Waterput van Karel V gevonden op de Neude
“Gewoon waanzinnig!” noemt archeoloog Nils Kerkhoven de vele vondsten die de laatste tijd zijn gedaan op de Neude. Op 12 maart toonden de gemeentelijk archeologen ter plekke een selectie. Zelfs met een spontane schep in de zwarte veenlaag verschijnen al een bot en de bodem van een beker. Oud-Utrecht was erbij.
Stadsplein de Neude wordt opnieuw ingericht met bomen, banken en meer ruimte voor fietsen. Om de bomen een gezonde toekomst te geven, worden er grote gaten gegraven in het plein, waarvan we weten dat die een bijzonder rijke Utrechtse geschiedenis kent. De graafwerkzaamheden worden dan ook begeleid door de archeologen van afdeling Erfgoed van gemeente Utrecht.
Team Erfgoed Utrecht bij de opgraving op de Neude.
Waterput van Karel V
Een grote verrassing was de vondst van een grote stenen waterput uit de zestiende eeuw, waarvan niemand precies wist waar die stond. Speurwerk van conservator middeleeuwen van Museum Catharijneconvent René de Kam leverde uiteindelijk rekeningen voor de 1100 putstenen op. De put blijkt in 1529 in opdracht van het nieuwe regime van keizer Karel V gebouwd te zijn. Zo werkte Utrecht 500 jaar geleden aan gezondheid. Men moest, om het grondwater te bereiken, eerst een insteek, een trechtervormig gat met aan de bovenzijde een diameter van meer dan 7,5 meter graven. Dit is in de grondsporen terug te zien. Opvallend is dat de put, in tegenstelling tot andere exemplaren in de stad, na 1530 in geen bron meer wordt genoemd en op geen enkele oude kaart is terug te vinden. Dit lijkt erop te wijzen dat de put niet lang in gebruik is geweest.
Archeoloog Nils Kerkhoven toont de keien van de bestrating van de Neude van 1465.
Riddertoernooien
Rond het midden van de vijftiende eeuw vormde de Neude een aantal jaren achtereen het decor van heuse riddertoernooien. Om de ridders te paard tijdens de steekspelen veilig met elkaar te laten strijden, werd een dikke laag zand gestort.
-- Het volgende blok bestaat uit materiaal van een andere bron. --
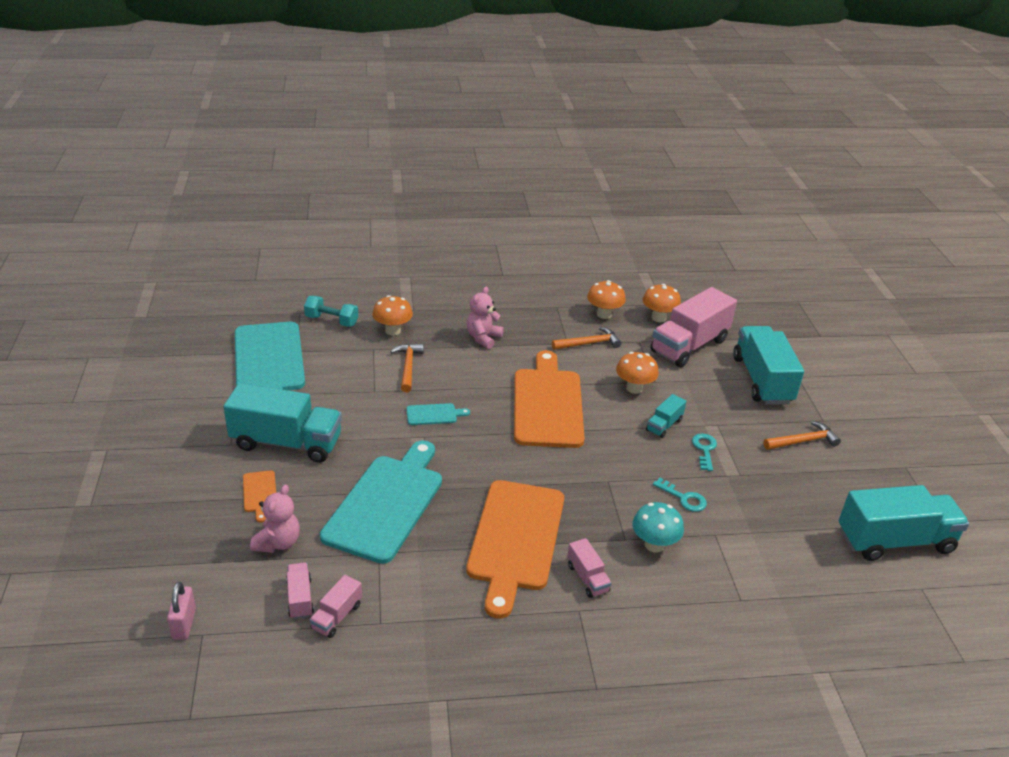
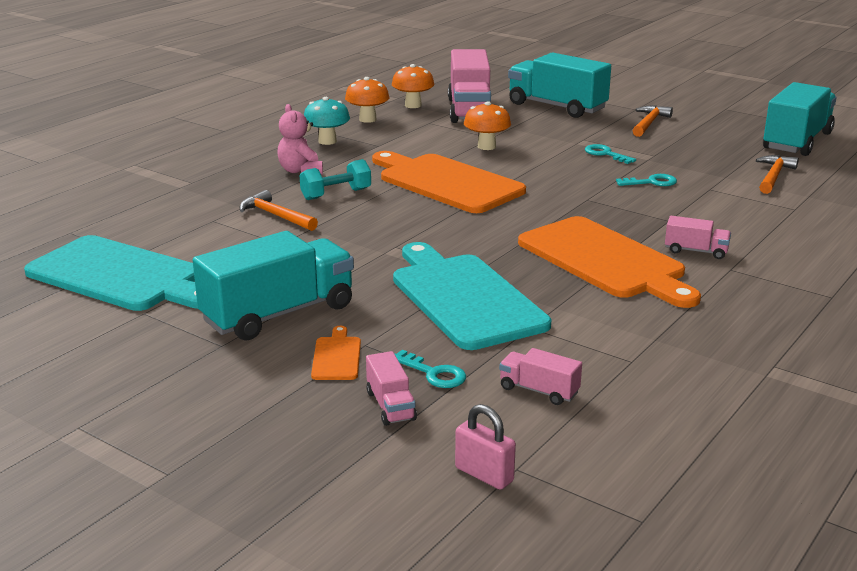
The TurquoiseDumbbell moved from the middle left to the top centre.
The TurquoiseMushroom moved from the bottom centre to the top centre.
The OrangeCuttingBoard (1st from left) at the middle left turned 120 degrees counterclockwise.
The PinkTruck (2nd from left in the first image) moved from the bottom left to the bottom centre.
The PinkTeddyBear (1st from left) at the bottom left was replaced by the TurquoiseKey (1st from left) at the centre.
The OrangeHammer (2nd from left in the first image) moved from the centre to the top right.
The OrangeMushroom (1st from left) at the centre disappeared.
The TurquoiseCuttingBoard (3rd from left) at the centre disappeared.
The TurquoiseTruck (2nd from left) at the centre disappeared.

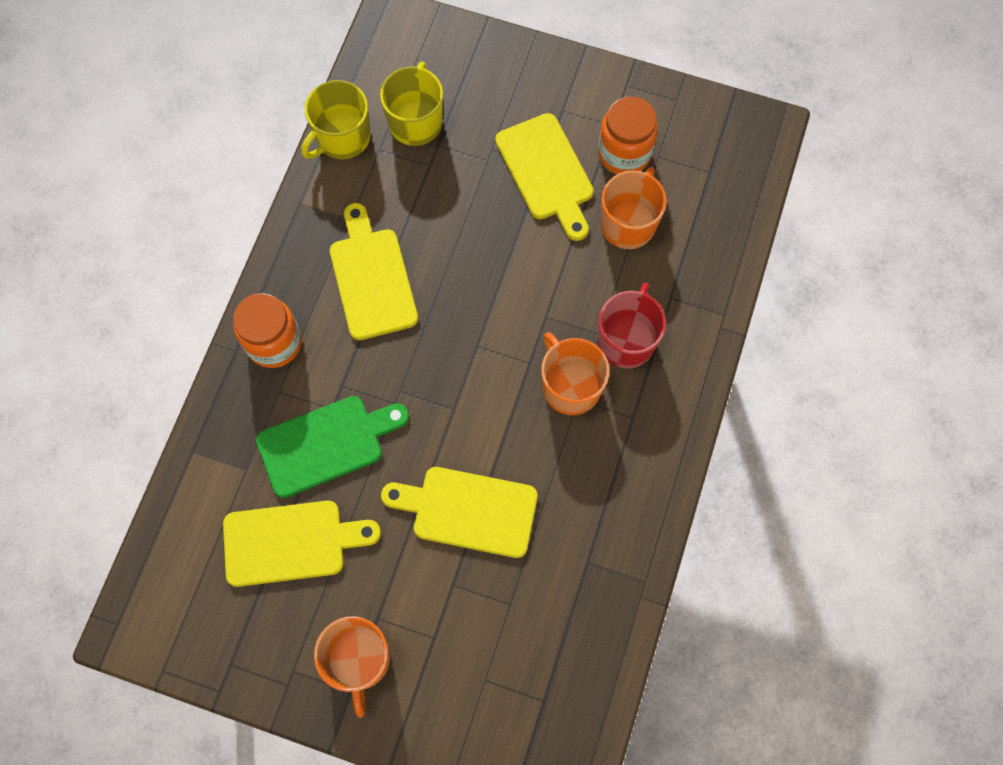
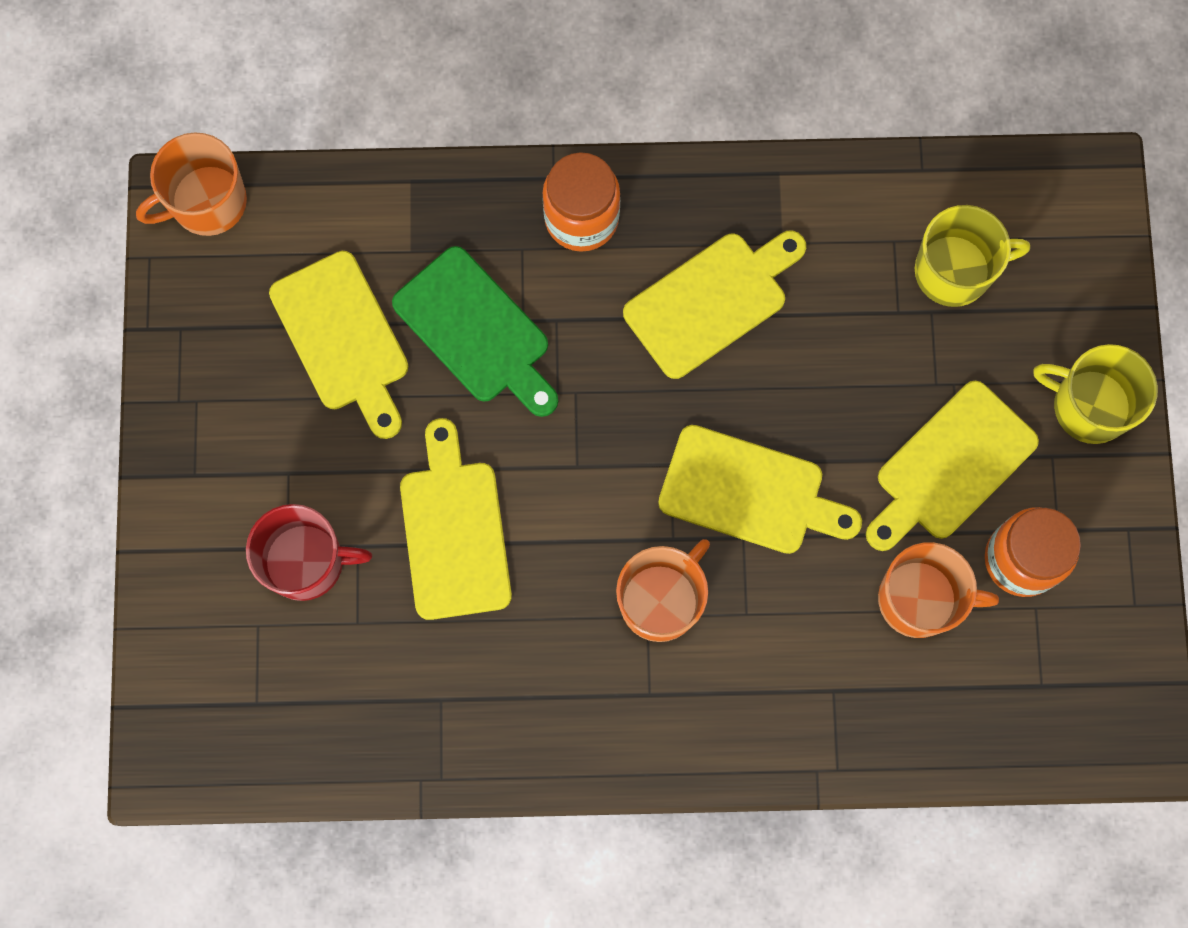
The OrangeMug (1st from left) moved from the bottom centre to the top left.
The RedMug moved from the centre to the middle left.
The YellowCuttingBoard (4th from left) at the centre appeared.
The YellowMug (1st from left in the first image) moved from the top centre to the middle right.

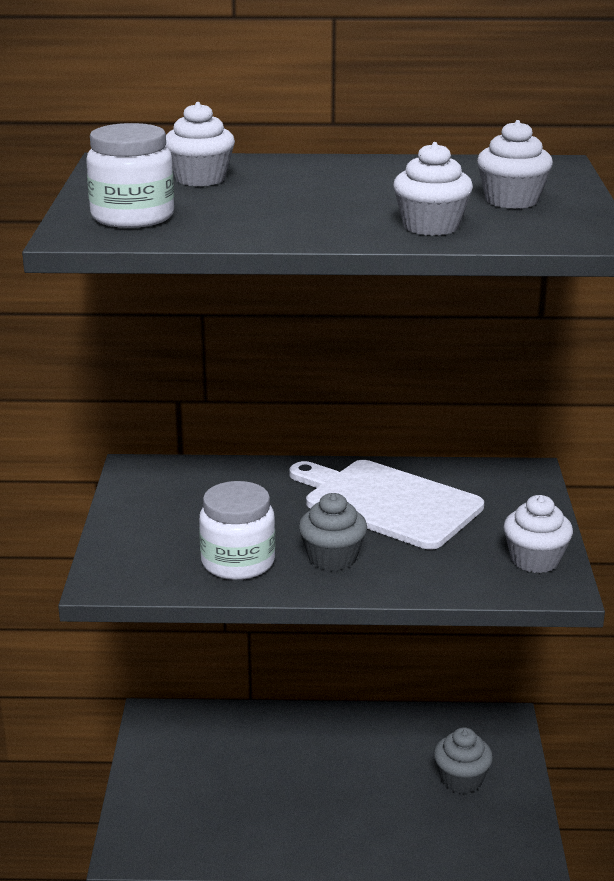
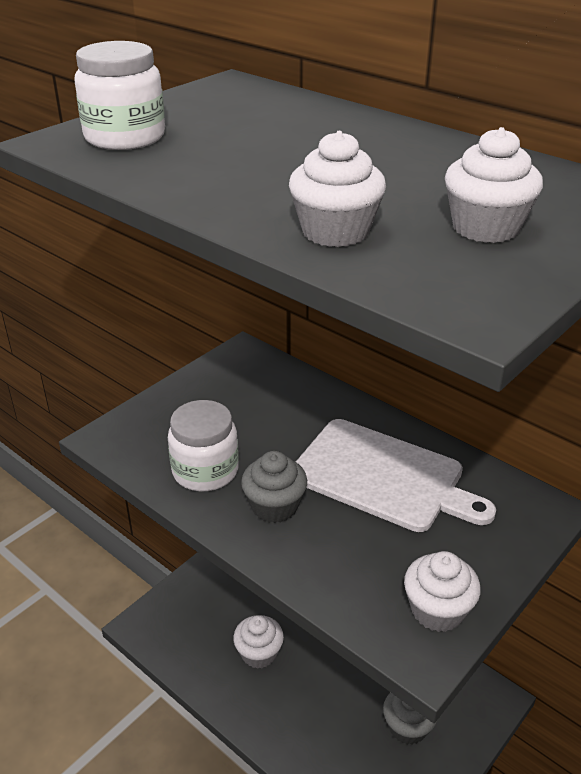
The WhiteCupcake (1st from left) moved from the top left to the bottom centre.
The WhiteCuttingBoard at the centre turned 135 degrees clockwise.

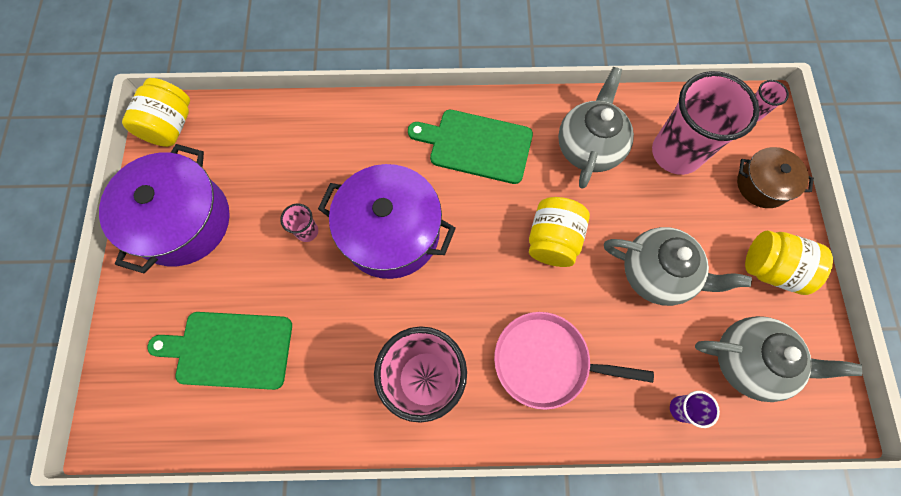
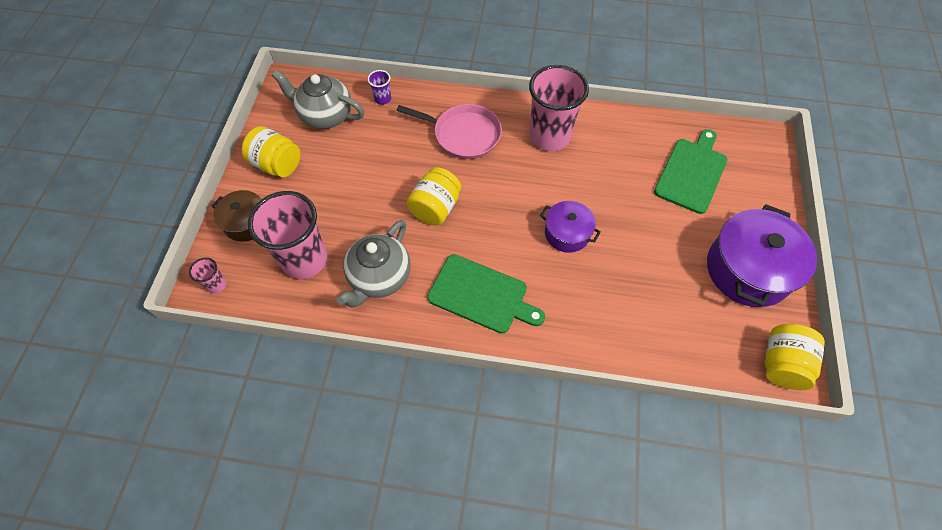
The PurplePot (2nd from left in the first image) at the centre changed to 0.56 times the size.
The GreenCuttingBoard (1st from left in the first image) at the bottom left turned 75 degrees counterclockwise.
The PinkCup (1st from left) at the middle left disappeared.
The GreyTeapot (2nd from left) at the middle right disappeared.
Hiervoor werden in 1441 meer dan 300 karrevrachten zand van het Janskerkhof naar de Neude gereden. Na het laatste riddertoernooi krijgt de Neude in 1465 voor het eerst een keienbestrating, en na acht jaar nog eens. De nieuw aangebrachte laag puin en zand zorgde daarbij voor een stabiele ondergrond waarop duizenden keitjes, afkomstig van de Utrechtse Heuvelrug, werden gelegd. Op verschillende plekken op de Neude is deze puinlaag met de keitjes teruggevonden. Ze zijn deels heel glad door het gebruik met sleeën en karren.
Pelgrimsinsigne uit Keulen met de drie koningen en een getroonde Maria.
Pelgrimsinsigne en een eveneens op de Neude gevonden munt.
Pelgrimsinsignes
Verder werden in de grond onder de Neude, niet alleen van het Janskerkhof, maar ook van andere plekken uit Utrecht aangevoerd, allerlei bijzonderheden gevonden. Uit de verschillende ophogingslagen kwam onder andere een compleet pelgrimsinsigne uit Keulen tevoorschijn. Ook kwetsbare vondsten, zoals hout, textiel en leer, zijn door de gunstige bodemomstandigheden bijzonder goed bewaard gebleven.
De vondsten worden de komende tijd geconserveerd. De put blijft echter niet lang zichtbaar. Als de bomen zijn gepoot, worden de gaten dichtgegooid en verdwijnt de opgraving weer onder grond. Maar wie straks over de Neude loopt, weet: onder dit plaveisel ligt een put van Karel V verborgen.
Header: Conservator middeleeuwen van Museum Catharijneconvent René de Kam toont een van de 1000 putstenen.